Monday, July 11, 2016

Exporting a Google Sheet spreadsheet as CSV

Introduction

Today, we'll follow-up to my earlier post on the Google Sheets API and multiple posts (first, secondthird) on the Google Drive API by answering one common question: How do you download a Google Sheets spreadsheet as a CSV file? The "FAQ"ness of the question itself as well as various versions of Google APIs has led to many similar StackOverflow questions: one, two, three, four, five, just to list a few. Let's answer this question definitively and walk through a Python code sample that does exactly that. The main assumption is that you have a Google Sheet file in your Google Drive named "inventory".

Choosing the right API

Upon first glance, developers may think the Google Sheets API is the one to use. Unfortunately that isn't the case. The Sheets API is the one to use for spreadsheet-oriented operations, such as inserting data, reading spreadsheet rows, managing individual tab/sheets within a spreadsheet, cell formatting, creating charts, adding pivot tables, etc., It isn't meant to perform file-based requests like exporting a Sheet in CSV (comma-separated values) format. For file-oriented operations with a Google Sheet, you would use the Google Drive API.

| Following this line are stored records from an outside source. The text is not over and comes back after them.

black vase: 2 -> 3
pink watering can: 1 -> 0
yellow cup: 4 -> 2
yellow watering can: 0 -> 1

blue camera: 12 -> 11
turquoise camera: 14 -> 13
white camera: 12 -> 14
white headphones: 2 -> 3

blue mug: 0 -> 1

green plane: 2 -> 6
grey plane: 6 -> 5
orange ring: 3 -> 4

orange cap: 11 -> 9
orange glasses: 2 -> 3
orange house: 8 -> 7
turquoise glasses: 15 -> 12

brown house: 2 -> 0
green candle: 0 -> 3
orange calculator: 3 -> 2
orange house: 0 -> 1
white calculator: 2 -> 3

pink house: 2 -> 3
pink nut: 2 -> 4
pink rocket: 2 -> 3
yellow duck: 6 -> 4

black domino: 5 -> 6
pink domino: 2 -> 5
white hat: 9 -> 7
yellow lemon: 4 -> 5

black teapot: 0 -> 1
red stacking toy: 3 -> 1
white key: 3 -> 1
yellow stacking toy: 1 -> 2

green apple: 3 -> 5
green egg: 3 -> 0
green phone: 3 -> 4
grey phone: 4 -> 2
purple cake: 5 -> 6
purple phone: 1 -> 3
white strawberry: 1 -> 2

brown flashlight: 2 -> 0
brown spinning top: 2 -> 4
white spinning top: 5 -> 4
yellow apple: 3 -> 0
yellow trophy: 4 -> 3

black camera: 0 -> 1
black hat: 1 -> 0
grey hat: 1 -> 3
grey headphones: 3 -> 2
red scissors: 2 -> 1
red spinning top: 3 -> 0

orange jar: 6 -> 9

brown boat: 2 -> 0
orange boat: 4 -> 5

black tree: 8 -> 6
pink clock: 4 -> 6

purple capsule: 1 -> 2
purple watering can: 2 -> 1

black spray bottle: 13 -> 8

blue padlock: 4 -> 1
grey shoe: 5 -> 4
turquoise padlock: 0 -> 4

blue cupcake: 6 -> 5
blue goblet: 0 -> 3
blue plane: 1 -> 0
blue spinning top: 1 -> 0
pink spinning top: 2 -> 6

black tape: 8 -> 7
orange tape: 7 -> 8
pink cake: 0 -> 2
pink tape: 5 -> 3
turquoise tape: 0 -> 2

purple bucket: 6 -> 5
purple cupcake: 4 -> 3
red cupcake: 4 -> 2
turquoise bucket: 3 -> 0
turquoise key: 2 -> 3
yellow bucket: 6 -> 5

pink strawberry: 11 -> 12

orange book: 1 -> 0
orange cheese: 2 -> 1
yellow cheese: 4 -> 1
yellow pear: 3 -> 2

Using the Google Drive API

As mentioned earlier, Google Drive features numerous API scopes of authorization. As usual, we always recommend you use the most restrictive scope possible that allows your app to do its work. You'll request fewer permissions from your users (which makes them happier), and it also makes your app more secure, possibly preventing modifying, destroying, or corrupting data, or perhaps inadvertently going over quotas. Since we're only exporting a Google Sheets file from Google Drive, the only scope we need is:
  • 'https://www.googleapis.com/auth/drive.readonly' — Read-only access to file content or metadata
The earlier post I wrote on the Google Drive API featured sample code that exported an uploaded Google Docs file as PDF and download that from Drive. This post will not only feature a change to exporting a Google Sheets file in CSV format, but also demonstrate one additional feature of the Drive API: querying

Since we've fully covered the authorization boilerplate fully in earlier posts and videos, we're going to skip that here and jump right to the action, creating of a service endpoint to Drive. The API name is (of course 'drive', and the current version of the API is 3, so use the string 'v3' in this call to the apiclient.discovey.build() function:

DRIVE = discovery.build('drive', 'v3', http=creds.authorize(Http()))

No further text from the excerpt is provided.